Grasshopper love affected by background noise levels

12:57 pm on 15 November 2012

A study in Germany has found grasshoppers that live in noisy urban environments are having to change their tune to find love. High levels of background noise may affect their mating process.

Researchers from the University of Bielefeld say the insects are forced to increase the volume of the low-frequency sections of their call.

The BBC reports the team caught 188 male bow-winged grasshoppers from noisy roadsides and quiet rural locations.

Lead researcher Ulrike Lampe, a PhD student at the university's department of evolutionary biology, told the BBC:

"Bow-winged grasshoppers are a good model organism to study sexual selection because females can respond to male courtship songs with their own low-frequency acoustic signal, if they are attracted to a male song," she said.

The grasshoppers produce their mating call by rubbing a toothed file on their hind-legs against a protruding vein that is located on their front wings.

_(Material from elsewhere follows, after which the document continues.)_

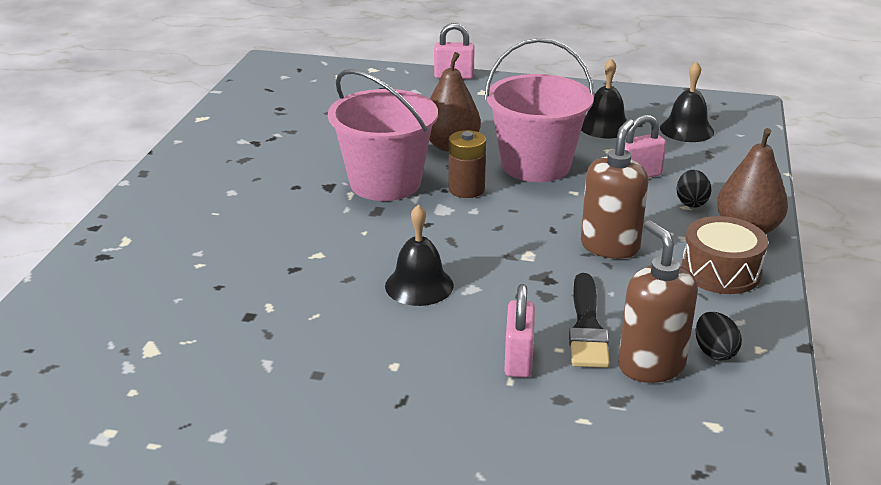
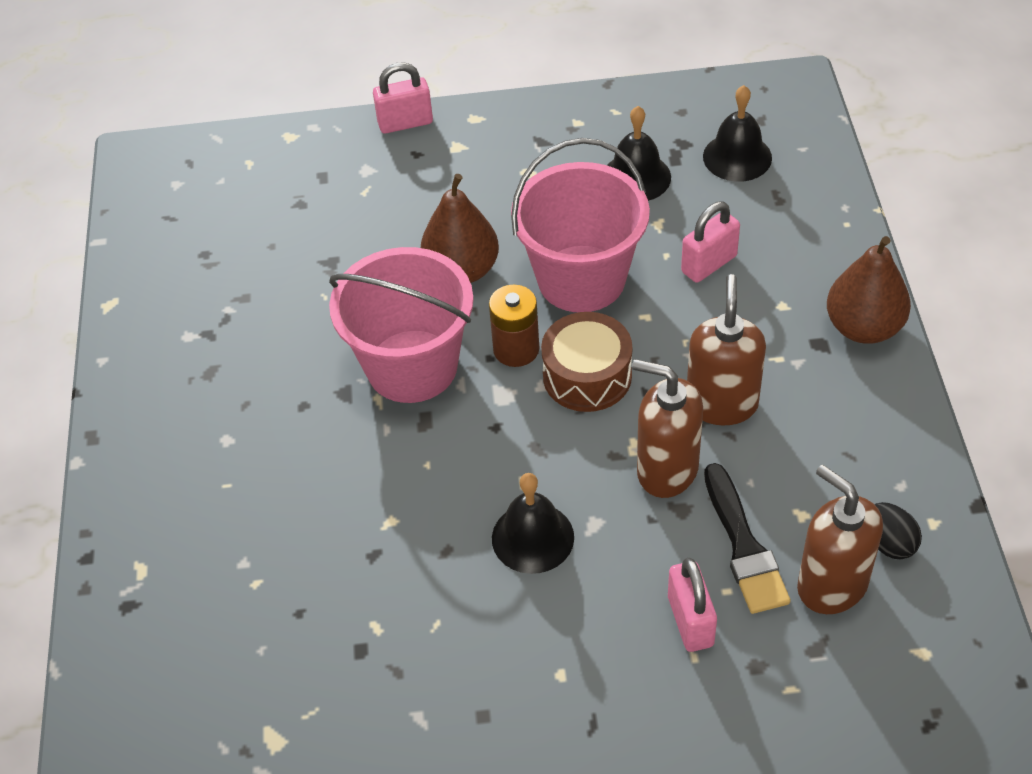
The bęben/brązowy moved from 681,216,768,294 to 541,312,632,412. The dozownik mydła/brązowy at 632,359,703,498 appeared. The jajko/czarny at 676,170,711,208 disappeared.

The male's song consists of short phrases of two to three seconds that increase in amplitude towards the end.

The first part of the call comprises slower ticking sounds that increase in speed and amplitude, leading to a buzzing sound towards the end of the phrase.

Results recorded in lab

In order to stimulate the males to begin mating calls, scientists exposed the males to a female and recorded the results in the laboratory.

The BBC reports the team then analysed the differences between the results of each group of grasshoppers.

Results showed that compared to males from rural locations, urban grasshoppers "shift the frequency peak of the lower part of their spectrum upwards," Ms Lampe explained.

This would make sense to avoid low-frequency noise, as traffic noise could mask signals in that part of the frequency spectrum.

The team's findings demonstrate that traffic noise could be upsetting the grasshopper's mating system.

Results of the study are published in the Functional Ecology journal.